What Is Swimmer’s Shoulder? Symptoms, Causes, & Treatment

“Swimmer’s Shoulder” is a broad term describing shoulder pain in individuals who engage in regular swimming. This condition is not a single diagnosis but rather an umbrella term encompassing several potential injuries to the joint and surrounding soft tissues, nearly always resulting from overuse. Up to 91% of competitive swimmers will experience shoulder pain at some point in their careers. The repetitive overhead nature of aquatic sports makes the shoulder joint vulnerable to the microtrauma that causes this pain.

The Biomechanics of Overuse

The shoulder’s extensive range of motion, crucial for effective swimming, also makes it inherently unstable and susceptible to injury. Competitive swimmers often train intensely, sometimes logging over 4,000 strokes per shoulder per day. This high volume of repetitive movement leads to chronic fatigue in the stabilizing muscles of the shoulder, especially the rotator cuff and the muscles that control the shoulder blade.

Muscle imbalances frequently develop, with internal rotators and adductors becoming overly strong and tight compared to the weaker external rotators and scapular stabilizers. This imbalance compromises the dynamic stability of the joint, causing the head of the humerus to move improperly during the stroke cycle. Faulty mechanics, such as a hand entry that crosses the midline of the body or a dropped elbow during the pull-through phase, further stress the joint capsule and surrounding tendons. This combination of high volume, muscle fatigue, and poor technique results in the repetitive stress injury known as Swimmer’s Shoulder.

Identifying Common Symptoms and Underlying Conditions

The term Swimmer’s Shoulder most commonly refers to Shoulder Impingement Syndrome or Rotator Cuff Tendinopathy. Impingement occurs when the rotator cuff tendons are compressed within the narrow space beneath the acromion bone.
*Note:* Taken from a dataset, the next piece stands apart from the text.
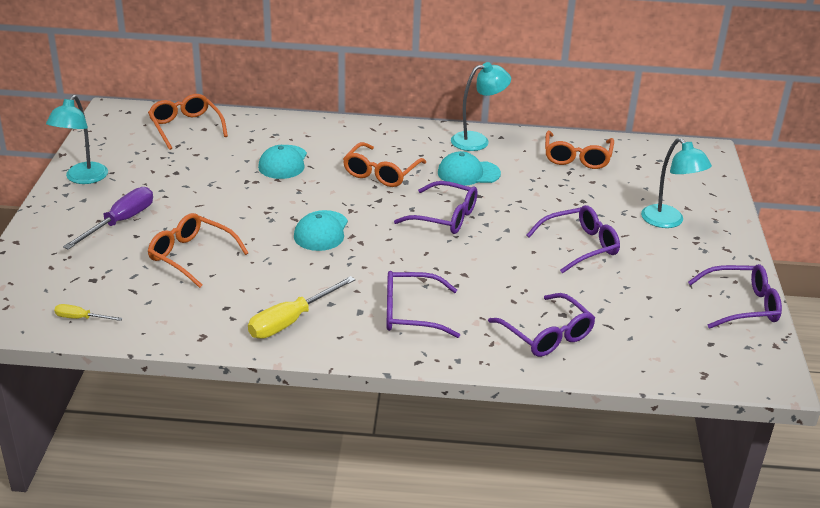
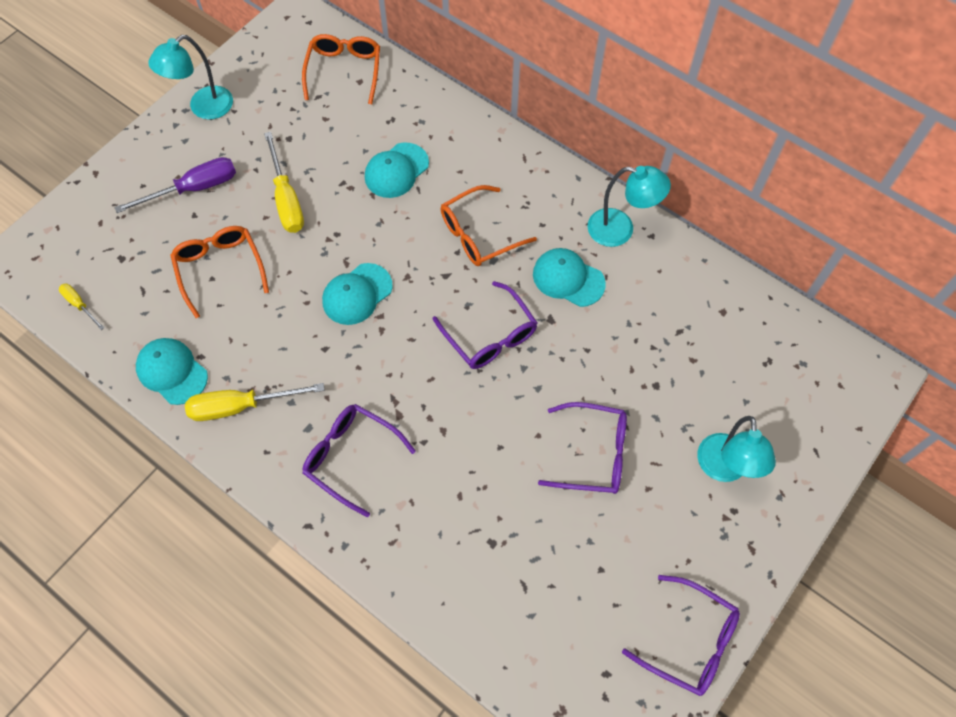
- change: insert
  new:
Symptoms often include a deep, dull ache in the front or side of the shoulder that worsens with overhead activity, both in and out of the water.

Pain may be specifically felt during the hand entry or the mid-pull-through phase of the swimming stroke, when the shoulder is internally rotated and elevated. Rotator cuff tendinopathy involves inflammation or degeneration of the rotator cuff tendons, often presenting as generalized weakness and pain when lifting the arm. Swimmers may also report a clicking, popping, or grinding sensation within the joint, along with a decreased ability to sustain their usual training intensity.
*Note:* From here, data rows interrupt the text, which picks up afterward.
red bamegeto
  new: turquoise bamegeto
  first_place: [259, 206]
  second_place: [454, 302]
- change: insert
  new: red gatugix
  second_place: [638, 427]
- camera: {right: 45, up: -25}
Diagnosis and Acute Management

A healthcare professional diagnoses Swimmer’s Shoulder through a detailed patient history and a thorough physical examination. The physical exam includes specialized orthopedic tests designed to provoke pain by intentionally narrowing the space where the tendons are compressed. The clinician will also assess the shoulder’s active and passive range of motion, strength, and the stability of the scapula.

Imaging studies are often used to confirm the diagnosis and assess the severity of soft tissue damage. X-rays can help rule out bony issues, while an MRI or ultrasound can visualize the rotator cuff tendons and bursa to detect tears, inflammation, or impingement. Acute management focuses on reducing pain and inflammation immediately. This initial phase typically involves a period of rest or significant activity modification, along with the use of nonsteroidal anti-inflammatory drugs (NSAIDs) and ice application.
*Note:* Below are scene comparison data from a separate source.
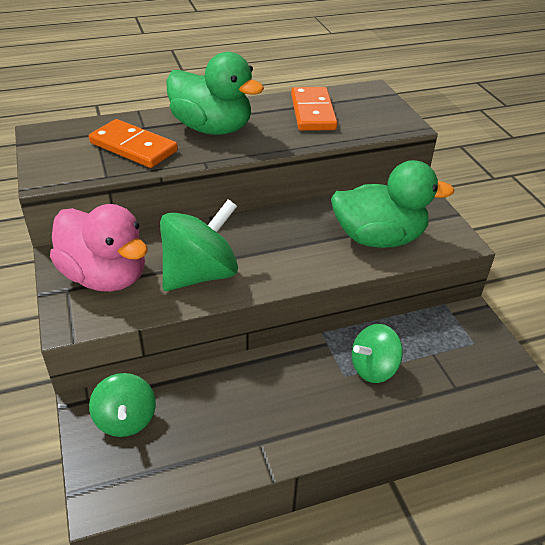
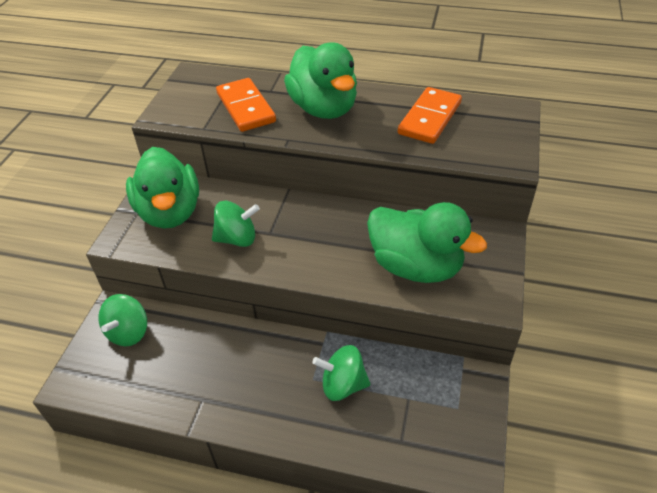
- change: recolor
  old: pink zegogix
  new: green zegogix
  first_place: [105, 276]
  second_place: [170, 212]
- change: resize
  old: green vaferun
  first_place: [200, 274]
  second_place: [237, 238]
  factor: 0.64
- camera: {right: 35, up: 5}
Long-Term Prevention and Technique Correction

Long-term recovery and prevention require a shift from acute pain management to addressing the underlying causes of the shoulder dysfunction. Physical therapy is a primary component of this phase, focusing on strengthening the muscles that provide dynamic stability to the shoulder joint. Specific “dryland training” exercises target the scapular stabilizers and the weak external rotators of the shoulder.

Strengthening these muscle groups helps to correct the muscular imbalance that contributes to improper shoulder mechanics during the stroke. Technique modifications in the water are equally important; swimmers should be coached to maintain a high elbow catch and avoid letting the hand cross the midline of the body during the pull-through phase. Gradual increases in training volume and incorporating dynamic warm-up routines are essential to ensure the joint can tolerate the high demands of the sport without recurrence.